With a VA assumption, the buyer takes on the monthly mortgage payments and inherits the interest rate of the original VA borrower. This can provide significant savings if the assumed loan has a lower rate than what the buyer could get on a new mortgage today.
For example, if a buyer assumes a 30-year VA loan originated in 2019 with a 3.5% fixed rate, they lock in that low rate instead of financing at current rates, which are over 6% as of late 2022.
Pros of Assuming a VA Mortgage
There are some major benefits that make assuming an existing VA home loan attractive to buyers:
Lower Interest Rate – Assuming a lower rate VA loan originated years ago provides immediate and long-term savings. The buyer locks in the lower rate for the remainder of the mortgage term.
Lower Fees – A VA assumption comes with lower closing costs since you aren’t originating a new mortgage. Buyers pay a 0.5% VA funding fee, but avoid lender fees and closing costs that come with a new purchase mortgage.
Faster Process – There’s less paperwork involved with an assumption versus a purchase loan. VA assumptions can close in as little as 15-30 days.

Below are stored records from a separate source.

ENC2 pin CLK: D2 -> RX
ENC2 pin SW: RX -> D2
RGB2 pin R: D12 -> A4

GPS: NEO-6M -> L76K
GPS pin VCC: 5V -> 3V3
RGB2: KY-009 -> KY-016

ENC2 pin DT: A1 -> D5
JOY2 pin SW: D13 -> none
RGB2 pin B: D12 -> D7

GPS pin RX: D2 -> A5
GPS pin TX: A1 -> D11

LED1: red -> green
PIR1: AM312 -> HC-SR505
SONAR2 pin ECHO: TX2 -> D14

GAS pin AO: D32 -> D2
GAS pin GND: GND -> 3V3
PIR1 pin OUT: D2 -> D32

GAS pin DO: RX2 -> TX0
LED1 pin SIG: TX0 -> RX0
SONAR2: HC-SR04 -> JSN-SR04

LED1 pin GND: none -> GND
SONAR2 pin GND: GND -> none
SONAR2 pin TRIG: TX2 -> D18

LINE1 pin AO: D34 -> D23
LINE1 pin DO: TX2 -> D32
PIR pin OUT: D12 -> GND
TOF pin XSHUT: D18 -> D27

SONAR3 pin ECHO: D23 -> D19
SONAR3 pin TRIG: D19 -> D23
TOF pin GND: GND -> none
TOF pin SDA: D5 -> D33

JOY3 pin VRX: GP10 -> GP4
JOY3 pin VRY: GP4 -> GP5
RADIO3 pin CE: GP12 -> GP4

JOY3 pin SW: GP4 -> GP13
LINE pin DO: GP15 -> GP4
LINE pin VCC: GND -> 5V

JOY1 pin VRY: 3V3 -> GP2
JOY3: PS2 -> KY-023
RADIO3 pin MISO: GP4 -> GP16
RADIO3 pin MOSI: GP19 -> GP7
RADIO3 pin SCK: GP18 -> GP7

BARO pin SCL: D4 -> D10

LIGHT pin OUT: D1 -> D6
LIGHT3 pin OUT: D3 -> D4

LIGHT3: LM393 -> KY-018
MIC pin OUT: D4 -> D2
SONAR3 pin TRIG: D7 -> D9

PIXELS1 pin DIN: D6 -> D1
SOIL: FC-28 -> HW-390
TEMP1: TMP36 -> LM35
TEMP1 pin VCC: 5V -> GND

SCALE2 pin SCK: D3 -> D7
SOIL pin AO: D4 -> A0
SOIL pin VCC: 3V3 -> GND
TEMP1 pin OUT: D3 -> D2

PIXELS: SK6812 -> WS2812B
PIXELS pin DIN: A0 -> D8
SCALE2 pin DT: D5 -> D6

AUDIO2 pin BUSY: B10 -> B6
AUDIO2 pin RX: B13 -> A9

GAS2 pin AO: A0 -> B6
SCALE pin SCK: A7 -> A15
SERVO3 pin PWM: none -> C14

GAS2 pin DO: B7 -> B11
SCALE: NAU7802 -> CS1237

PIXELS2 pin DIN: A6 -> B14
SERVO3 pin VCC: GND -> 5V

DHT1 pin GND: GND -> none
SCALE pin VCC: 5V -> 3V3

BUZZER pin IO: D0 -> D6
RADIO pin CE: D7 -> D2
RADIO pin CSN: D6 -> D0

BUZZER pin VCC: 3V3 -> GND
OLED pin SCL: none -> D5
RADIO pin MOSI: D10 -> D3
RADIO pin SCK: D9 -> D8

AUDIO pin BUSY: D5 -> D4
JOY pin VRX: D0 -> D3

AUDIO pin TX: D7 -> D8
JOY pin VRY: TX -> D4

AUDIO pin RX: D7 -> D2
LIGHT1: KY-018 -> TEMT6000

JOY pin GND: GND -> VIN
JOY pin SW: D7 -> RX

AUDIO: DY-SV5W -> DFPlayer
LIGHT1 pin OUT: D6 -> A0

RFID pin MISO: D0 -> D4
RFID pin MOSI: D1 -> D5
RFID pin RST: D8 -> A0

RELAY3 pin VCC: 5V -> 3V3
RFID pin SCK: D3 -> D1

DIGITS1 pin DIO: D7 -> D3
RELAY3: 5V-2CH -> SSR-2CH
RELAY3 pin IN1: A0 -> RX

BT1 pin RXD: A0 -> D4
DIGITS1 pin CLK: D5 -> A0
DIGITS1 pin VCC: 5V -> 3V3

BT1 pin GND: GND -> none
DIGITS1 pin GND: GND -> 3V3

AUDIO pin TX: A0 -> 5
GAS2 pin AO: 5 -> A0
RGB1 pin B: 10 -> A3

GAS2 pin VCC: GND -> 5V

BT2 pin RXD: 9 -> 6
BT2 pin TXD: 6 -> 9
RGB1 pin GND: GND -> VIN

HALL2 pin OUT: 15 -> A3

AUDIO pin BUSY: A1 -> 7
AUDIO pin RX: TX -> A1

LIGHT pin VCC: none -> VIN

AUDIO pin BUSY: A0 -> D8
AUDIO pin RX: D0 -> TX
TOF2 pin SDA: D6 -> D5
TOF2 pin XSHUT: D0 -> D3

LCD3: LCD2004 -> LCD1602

Easier to Qualify – Qualifying is based on the transferred loan’s existing terms. Buyers still have to meet lender qualifications but there are no VA credit or income requirements.
No Down Payment Required – Like a traditional VA loan, buyers can assume with no down payment. However, they may need funds to pay off the seller’s equity.
Overall, lower costs, a faster timeline, and locking in a low rate make assumptions very appealing to buyers in many circumstances.
Cons of Assuming a VA Mortgage
However, there are also some potential drawbacks of a VA assumption that buyers should be aware of:
Paying for Homeowner Equity – While you can assume with no money down, buyers must have funds available to pay off the homeowner’s equity. On a $300k home with a $220k VA loan balance, the buyer would need $80k to pay the seller their equity.
Risks for Veteran Sellers – Allowing a non-Veteran to assume their VA loan ties up their VA entitlement until the loan is paid off. This can limit their ability to reuse the benefit.
Loan Options Vary – Lenders have individual assumption policies and can decline to allow an assumption. Buyers are limited to lenders willing to take on the transfer.
Harder to Find – Assumable VA loans aren’t as common as conventional loans. It can take more effort to locate an eligible VA loan assumption opportunity.
While still an excellent option in many cases, buyers should carefully weigh the pros and cons before moving forward with a VA assumption.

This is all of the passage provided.